Sacrosanctum concilium

Il mistero eucaristico

57 La concelebrazione

1. La concelebrazione, che manifesta in modo appropriato l'unità del sacerdozio, è rimasta in uso fino ad oggi nella Chiesa, tanto in Oriente che in Occidente.

Perciò al Concilio è sembrato opportuno estenderne la facoltà ai casi seguenti:

1° a) al giovedì santo, sia nella messa crismale che nella messa vespertina;

b) alle messe celebrate nei concili, nelle riunioni di vescovi e nei sinodi;

c) alla messa di benedizione di un abate.

2° Inoltre, con il permesso dell'ordinario, a cui spetta giudicare sulla opportunità della concelebrazione:

a) alla messa conventuale e alla messa principale nelle diverse chiese, quando l'utilità dei fedeli non richieda che tutti i sacerdoti presenti celebrino singolarmente;

b) alle messe nelle riunioni di qualsiasi genere di sacerdoti tanto secolari che religiosi.

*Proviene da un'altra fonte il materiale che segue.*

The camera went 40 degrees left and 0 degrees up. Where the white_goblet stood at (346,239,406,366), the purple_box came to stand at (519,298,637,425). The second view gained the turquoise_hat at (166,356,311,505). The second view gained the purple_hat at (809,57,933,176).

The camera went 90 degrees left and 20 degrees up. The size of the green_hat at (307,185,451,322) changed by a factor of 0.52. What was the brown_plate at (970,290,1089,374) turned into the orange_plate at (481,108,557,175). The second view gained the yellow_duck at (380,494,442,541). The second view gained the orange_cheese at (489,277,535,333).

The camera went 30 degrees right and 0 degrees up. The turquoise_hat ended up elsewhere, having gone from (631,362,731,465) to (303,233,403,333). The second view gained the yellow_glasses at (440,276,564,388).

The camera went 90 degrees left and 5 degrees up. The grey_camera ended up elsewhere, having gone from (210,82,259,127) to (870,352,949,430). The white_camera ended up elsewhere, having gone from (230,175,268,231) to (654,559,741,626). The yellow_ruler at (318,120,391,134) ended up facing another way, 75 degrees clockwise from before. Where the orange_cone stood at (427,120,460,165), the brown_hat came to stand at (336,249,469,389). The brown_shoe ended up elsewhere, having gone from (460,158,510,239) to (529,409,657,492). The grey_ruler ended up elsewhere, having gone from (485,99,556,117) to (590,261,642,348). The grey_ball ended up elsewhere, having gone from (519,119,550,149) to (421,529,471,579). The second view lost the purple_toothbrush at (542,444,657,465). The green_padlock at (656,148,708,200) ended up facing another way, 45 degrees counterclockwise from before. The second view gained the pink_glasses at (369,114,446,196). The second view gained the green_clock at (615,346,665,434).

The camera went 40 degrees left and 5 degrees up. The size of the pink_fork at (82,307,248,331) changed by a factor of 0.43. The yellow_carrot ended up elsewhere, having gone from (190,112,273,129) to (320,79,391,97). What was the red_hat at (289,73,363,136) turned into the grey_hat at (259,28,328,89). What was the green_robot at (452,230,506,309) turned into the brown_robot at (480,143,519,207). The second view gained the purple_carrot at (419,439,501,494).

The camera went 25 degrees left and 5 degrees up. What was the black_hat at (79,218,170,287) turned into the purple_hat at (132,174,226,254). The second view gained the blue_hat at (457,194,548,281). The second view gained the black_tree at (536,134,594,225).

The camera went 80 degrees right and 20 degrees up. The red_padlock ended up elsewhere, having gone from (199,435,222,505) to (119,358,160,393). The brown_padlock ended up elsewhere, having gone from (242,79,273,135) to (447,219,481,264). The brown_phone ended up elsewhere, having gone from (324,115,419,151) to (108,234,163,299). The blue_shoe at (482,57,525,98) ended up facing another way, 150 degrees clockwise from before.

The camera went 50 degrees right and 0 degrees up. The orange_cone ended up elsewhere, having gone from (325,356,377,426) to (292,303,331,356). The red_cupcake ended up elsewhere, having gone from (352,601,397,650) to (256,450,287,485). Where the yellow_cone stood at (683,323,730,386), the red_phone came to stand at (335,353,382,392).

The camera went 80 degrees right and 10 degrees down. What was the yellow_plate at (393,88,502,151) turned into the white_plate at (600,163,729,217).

2. 1° Spetta al vescovo regolare la disciplina della concelebrazione nella propria diocesi;

2° Resti sempre però ad ogni sacerdote la facoltà di celebrare la messa individualmente, purché non celebri nel medesimo tempo e nella medesima chiesa in cui si fa la concelebrazione, e neppure il giovedì santo.